On TV, Barbie and Ken dolls throw softball questions at politicians, making no effort to hide their biases. They’re like balloon bouquets; pretty to look at and fun for a while, but then they float creepily through your home, lurking in doorways and scaring the Skittles out of you at 3 a.m.
Sponsored content (advertorials) sneak their way into news broadcasts and articles, looking like journalism, but in reality they are just fancy ads. Usually, readers don’t even know. Journalists have become public relations specialists, crafting news instead of reporting it.

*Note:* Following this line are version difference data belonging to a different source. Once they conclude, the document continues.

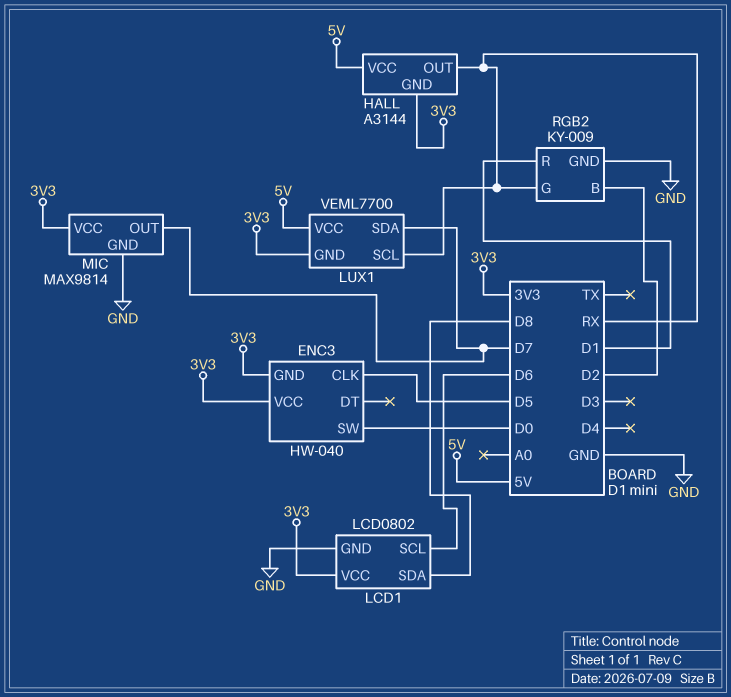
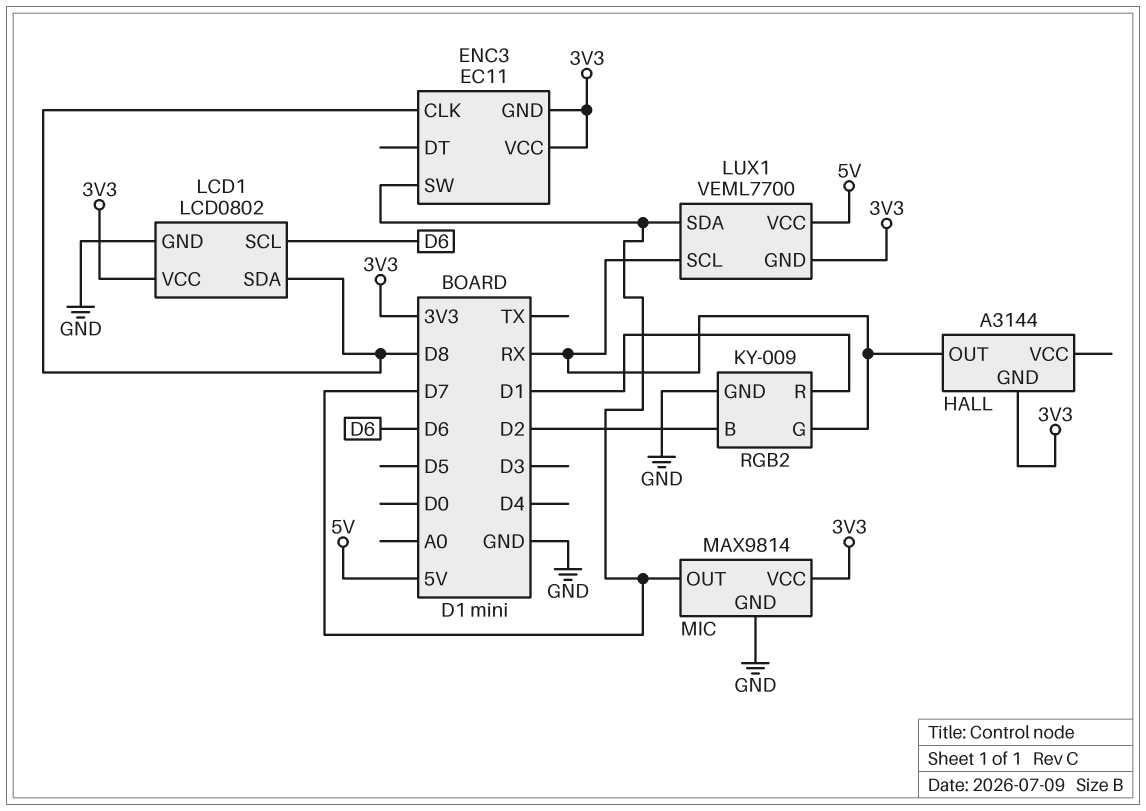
ENC3: HW-040 -> EC11
ENC3 pin CLK: D5 -> D8
ENC3 pin SW: D0 -> D7
HALL pin VCC: 5V -> none

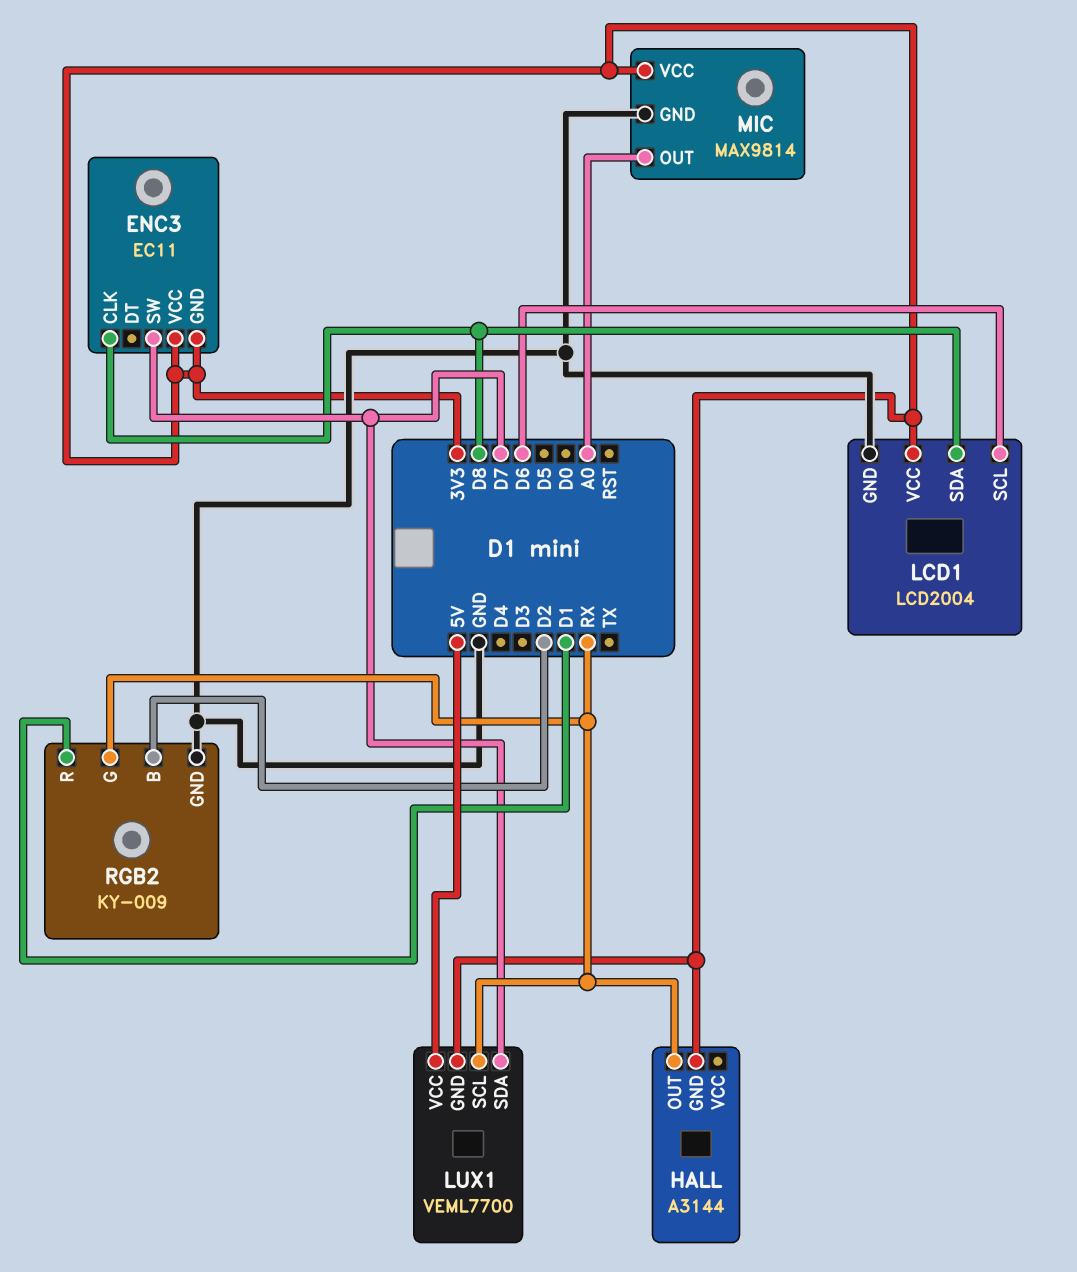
LCD1: LCD0802 -> LCD2004
MIC pin OUT: D7 -> A0

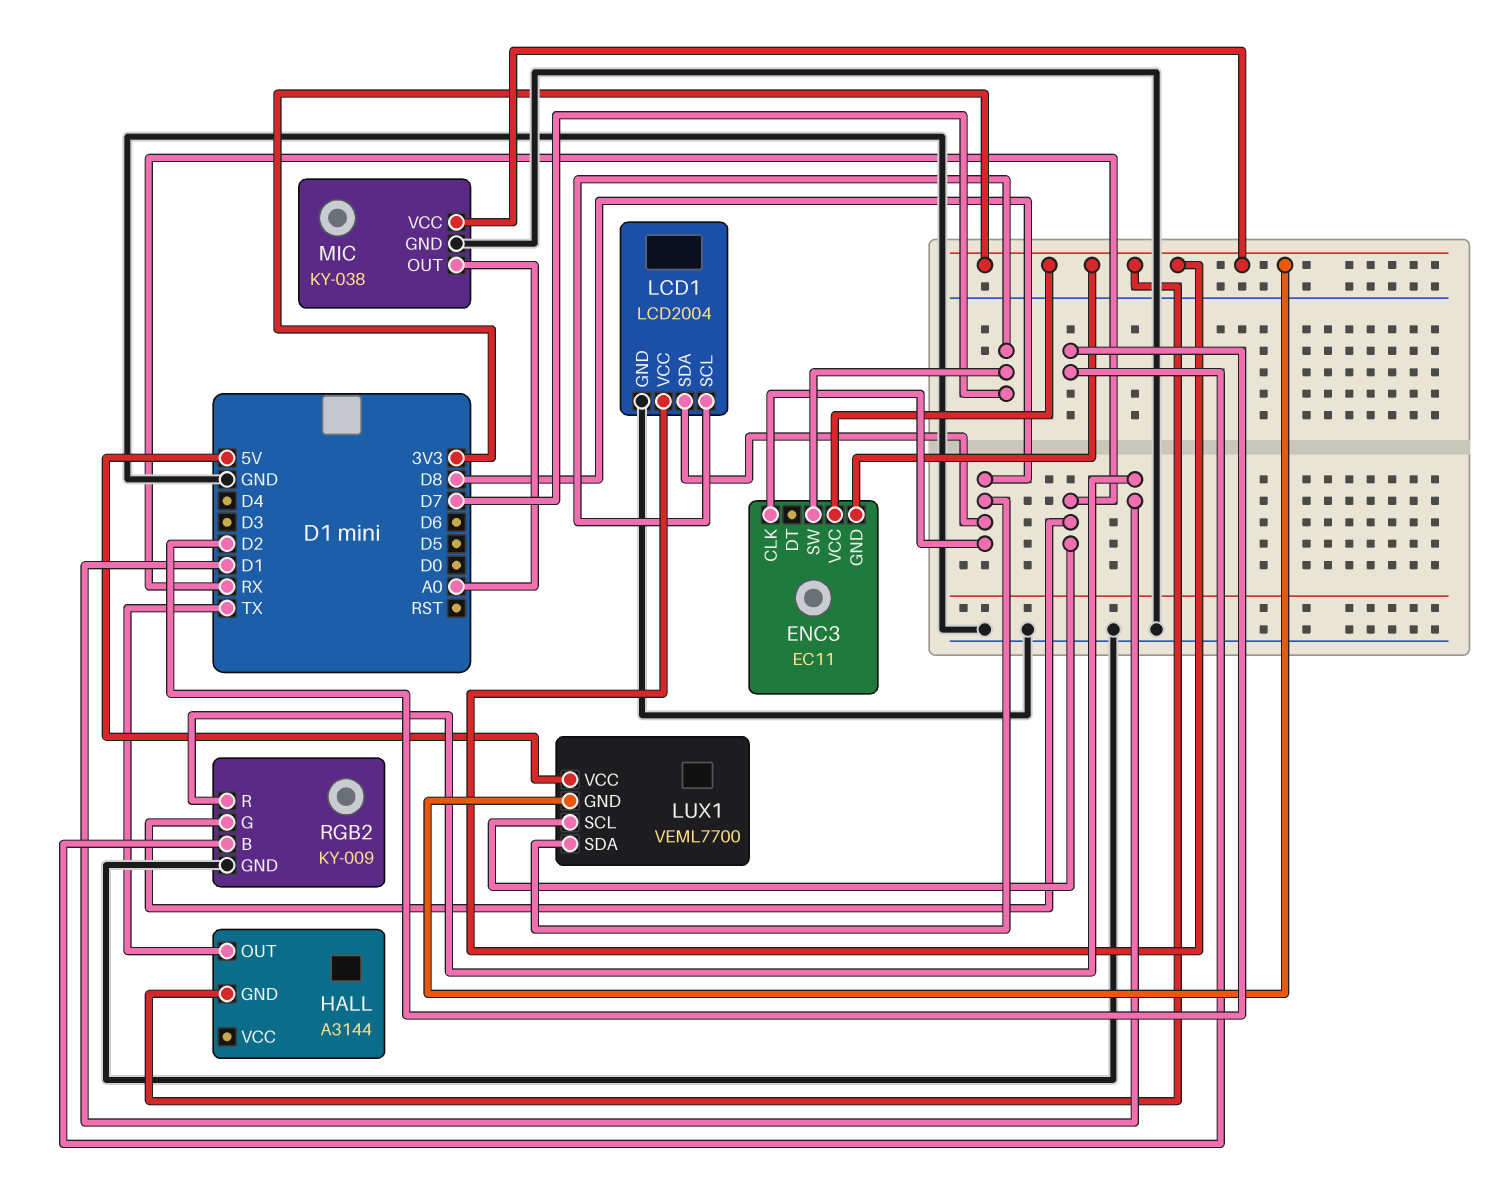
HALL pin OUT: RX -> TX
LCD1 pin SCL: D6 -> D7
LUX1 pin SDA: D7 -> D8
MIC: MAX9814 -> KY-038

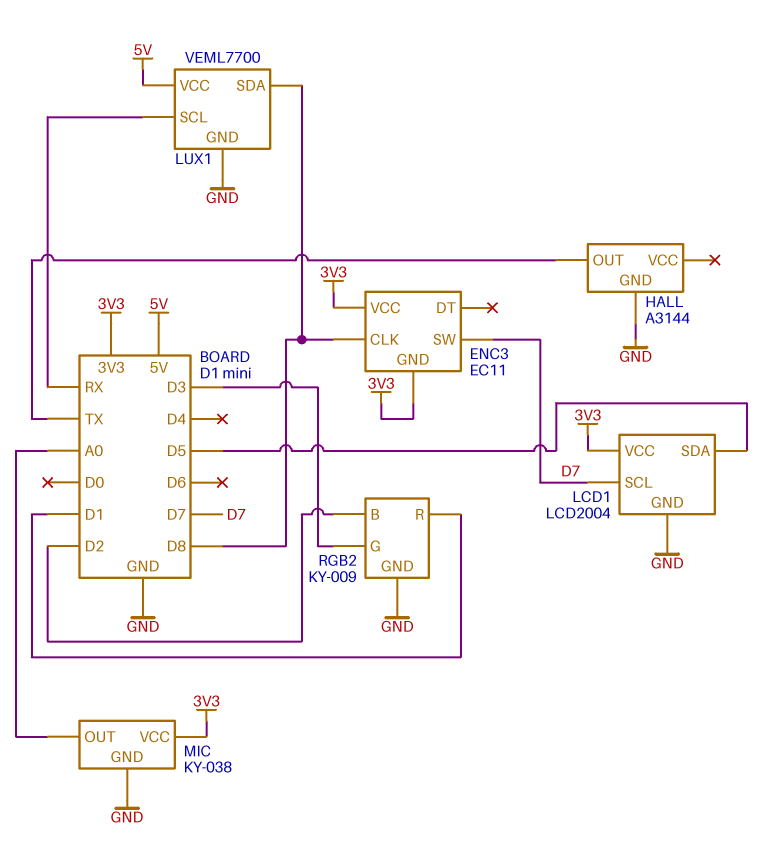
HALL pin GND: 3V3 -> GND
LCD1 pin SDA: D8 -> D5
LUX1 pin GND: 3V3 -> GND
RGB2 pin G: RX -> D3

On top of all that, our president declared war on the press. The U.S. just ranked 45th on the World Press Freedom Index, coming in behind places like Bahari, Namibia and Sokovia. (Only one of those countries is real, but I’m presenting it as fact. Most readers don’t bother discovering the truth.)
Do reporters pick on Trump? Yes. Does he deserve it? Maybe not all the time. Maybe. But his anti-press pomposity further erodes the faith we’ve placed in our news agencies as his bellowing cry of “Fake news!” rings from media outlets.
Investigative journalists are an endangered species. It seems little vetting, research or fact-checking is being done. It’s more important to have the story first – even if it’s inaccurate. Wikipedia isn’t research. (I know that, because I looked up journalism on Wikipedia and it said, “This is not a news source.”) Here are other things that aren’t news sources: Facebook, Twitter, hateful bloggers and venom-spewing talk show hosts.
In 2009, I wrote a column, grumbling about the sensationalizing of stories where a celebrity’s activities were treated as breaking news. (FYI: It’s not.) Things have only gone downhill since then.
There are many journalists still working hard to present the truth, but it’s getting harder to hear their voices over the screeching of velociraptors, the screaming of town criers and the bellicose rants of our leaders.
No news isn’t good news. No news is no news.